Note the extra 1A 52 05 00 00 12 49 00 transmission in the no-battery run.
Perhaps it tells the display to signal an error?
Or if the ESC is slaved to the display, to refuse to turn the motor?
RX with the same kind of simplification, and stripping the initial NUL:
No battery Battery run (both)
1A 53 07 02 40 01 00 9E 08 7F [identical]
16 0D 01 0B [identical]
1A 53 07 02 40 01 00 9E 08 7F [identical]
16 0D 01 0B [identical]
1A 53 07 02 40 01 00 9E 08 7F [identical]
16 0D 01 0B [identical]
1A 53 07 02 40 01 00 9E 08 7F [identical]
16 0D 01 0B [identical]
16 0D 01 0B [same as last line]
1A 52 02 75 20 1A 52 02 75 00
[last line repeats indefinitely]
We see the 1A and 16 line up nicely with rows in the TX dump, indicating that 16 0D is the address for the battery and 1A 53 to the other device.
So the command being sent to the battery is just 01 0B to which the battery replies 02 XX 00.
Note that the longer messages (3A) 1A 53 07 02 40 01 00 9E 08 7F (DC 01 0D 0A) have enough bytes where the checksum exceeds FF, in this case 0x01DC, verifying that they are indeed 16-bit.

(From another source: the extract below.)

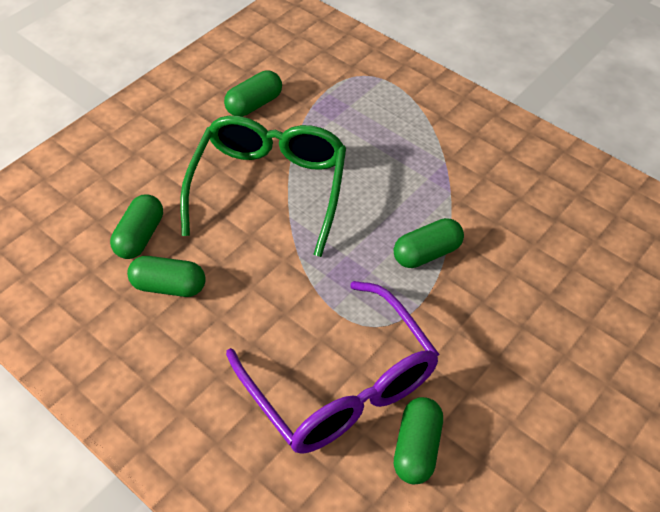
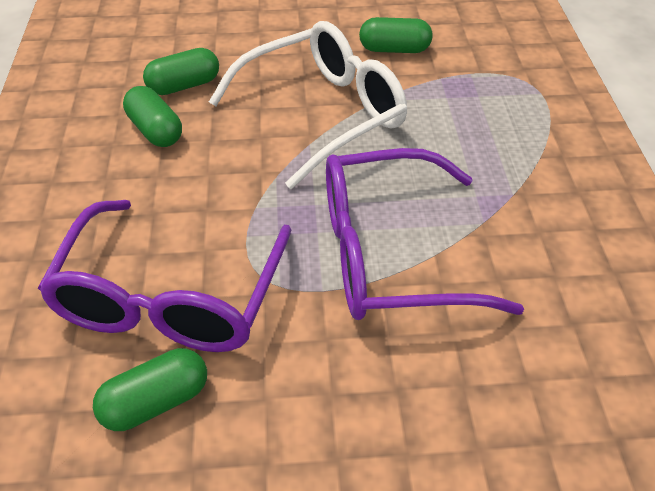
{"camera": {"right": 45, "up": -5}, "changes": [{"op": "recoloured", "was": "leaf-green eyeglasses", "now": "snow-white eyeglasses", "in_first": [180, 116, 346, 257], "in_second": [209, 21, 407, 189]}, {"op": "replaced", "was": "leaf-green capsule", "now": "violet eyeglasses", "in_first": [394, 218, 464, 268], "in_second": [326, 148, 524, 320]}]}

Perhaps the extra 16 0D 01 0B activates the ESC? Unlikely.
As for the repeating data, let's look more closely:
1A 52 02 75 20
1A 52 02 75 00
Only a single bit different.
Perhaps this is what actually tells the system to not run the motor?
Note also the that the address is 1A 52 not 1A 53.
A hack to get the system to work with a custom battery might be to pull the RX bus low for this bit.
This should be easy since the bus is so weakly driven.
Battery
The battery is a Phylion Joycube. It is a 10S4P battery, meaning 36 V nominal, 42 V when fully charged. They come in at least 8.8 Ah (2200 mAh cells) and 11.6 Ah variants (2900 mAh cells). It has a "smart BMS" which I suspect is an anti-competition/anti-third-party-market feature, at least from Crescent's point of view. Phylion likely provides this just as a useful feature.
The battery is held together with six PH2 screws on the bottom and two PH1 screws in the charge port. Some amount of force is required to pull the battery shell apart.
The BMS board contains an STM32 (F072C8T6) and a BMS chip (bq7694003). RX and TX are marked. There are two optoisolators (2501-1), for the RX and TX pins.
There are two pairs of NCE80H12 N-channel MOSFETs (80V 120A). These are driven by a FET driver (bq7620b) on the bottom of the board, connected to the gates to each pair of MOSFETs through 100 Ohm resistors.